The Happiness House?

“I don’t take his money, though. I steal something better.”, “I take his brightly colored storybook and make it mine.” says Lakshmi, the thirteen-year old protagonist of Sold by Patricia McCormick, who lived with her family in a small hut on a mountain in Nepal, who was “sold” by her own father to a brothel house called the “Happiness House”, when one of the inmates, Harish or the David Beckham boy as she calls him, opens the world of books and letters for her. Upon reading the lines, one can discern the fervent yearning that emanates from this young girl's desire for education. Can a girl, who has been forced into prostitution after being “sold” by her stepfather, accomplish this goal?

“Happiness House”-see the irony? A place, where all her dreams were shattered, her body was seen as a mere commodity for sexual gratification, her “no hips” and “plain as porridge” appearance was cruelly treated by the men coming and going through the halls- named “The HAPPINESS House”. Sold, a traumatic novel by Patricia McCormick is a first-person limited-omniscient narrative from the point of view of the protagonist Lakshmi. It portrays the life of Lakshmi who once wondered what life would be beyond her mountains – “on those nights I lie restless in the sleeping loft, wondering what the world is like beyond my mountain home” and where life has led her to face the bitter realities where she finds comfort in her dreams and she wishes – “Perhaps if I close my eyes and fall asleep again, I can at least dream of home.”

The stereotypical representation of ‘woman’ can also be seen as Lakshmi “dreamed of names for our sons and daughters” along with Gita which depicts the male chauvinistic attitude that has been instilled in them that women are meant only for reproduction and taking care of the household.
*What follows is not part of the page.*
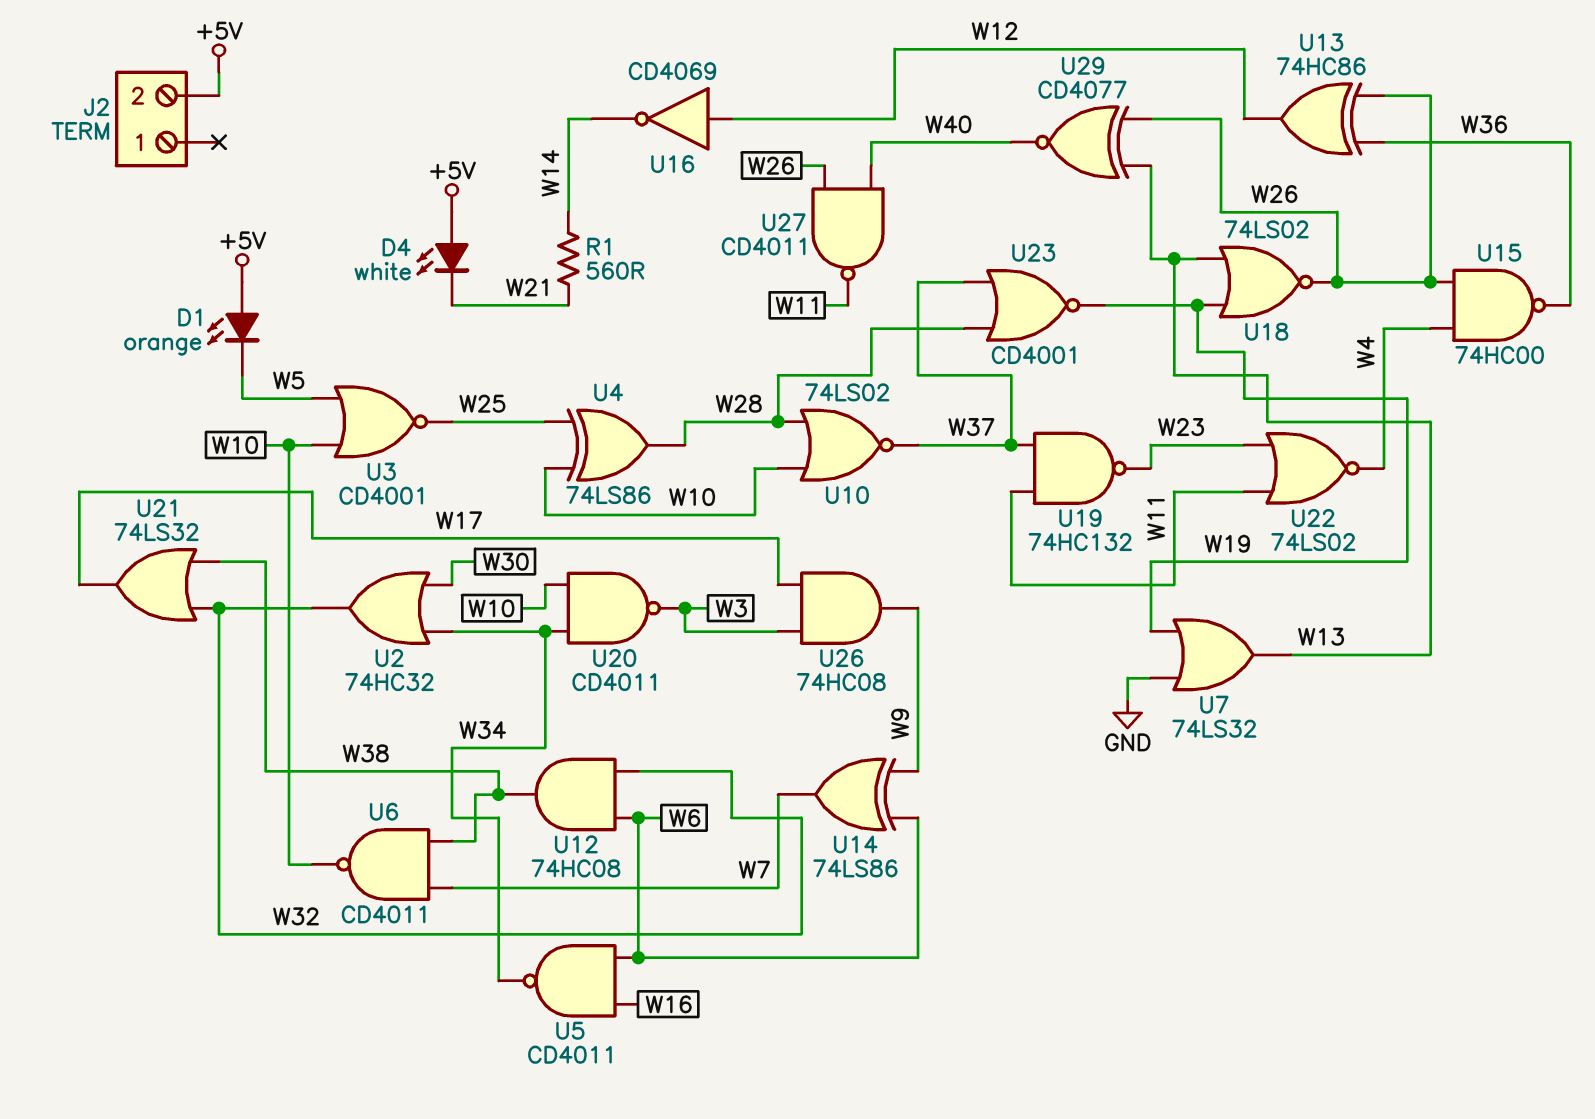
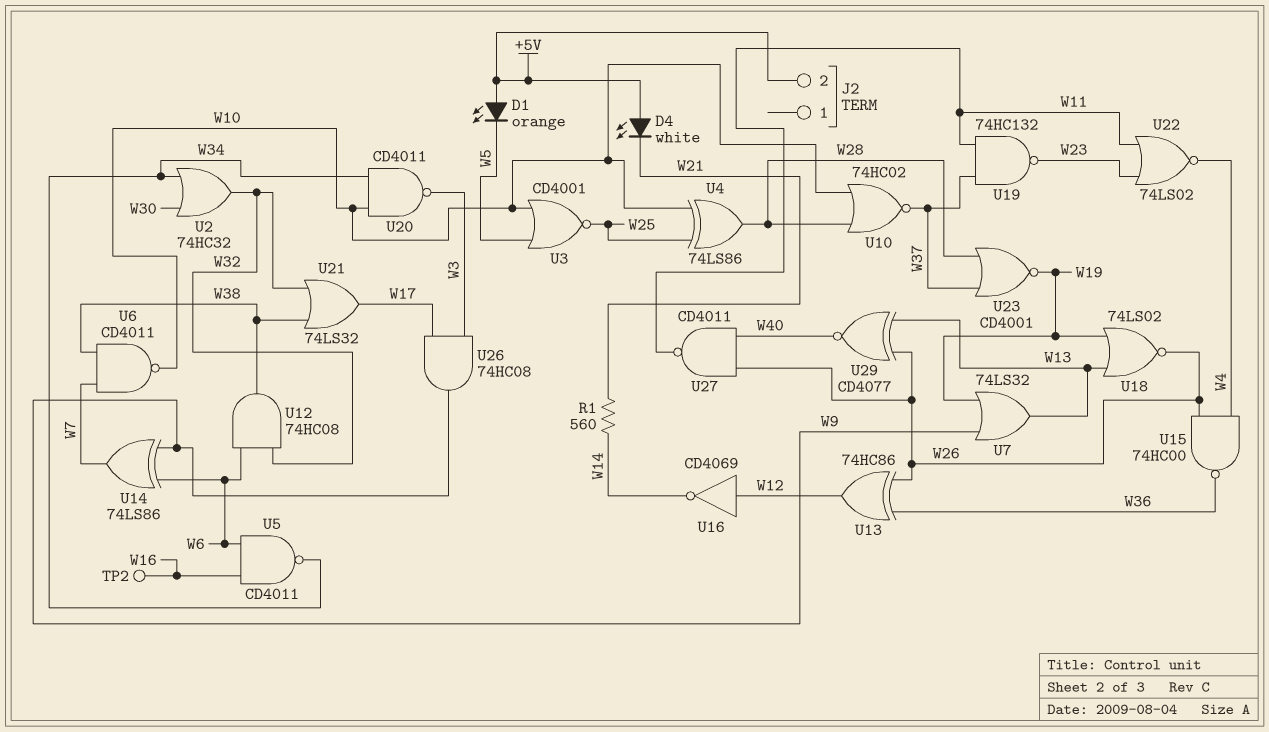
TP2: none -> test point (W16)
U7: OR 74LS32 (in GND, in W19, out W13) -> OR 74LS32 (in W9, in W19, out W13)
U10: NOR 74LS02 (in W10, in W28, out W37) -> NOR 74HC02 (in W10, in W28, out W37)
As Ama Ata Aidoo expresses in her poem ‘Motherhood and the Numbers Game’, women are considered as child bearing machines and are given no value for their abilities. The period of menstruation, superstitions, traditions and norms regarding the same are illustrated with utmost perfection focusing on the taboos the society creates for women. The concept of ‘purity’ of a woman can be seen through Ama’s words, where she tells Lakshmi – “You must stay out of sight for seven days.” , “Even the sun cannot see you until you’ve been purified.” It is during that period Lakshmi is told of certain rules and regulations she has to follow, being a ‘woman’. “Never look a man in the eye”, “And never look at growing pumpkins or cucumbers when you are bleeding”, “If you have a daughter, feed her at your breast for a season, so that your blood will start again and you can try once more to bear a son”, are some of the conditions to be followed by Lakshmi when she becomes a wife explained by Ama. And even in all these difficulties, she says, “simply to endure is to triumph.”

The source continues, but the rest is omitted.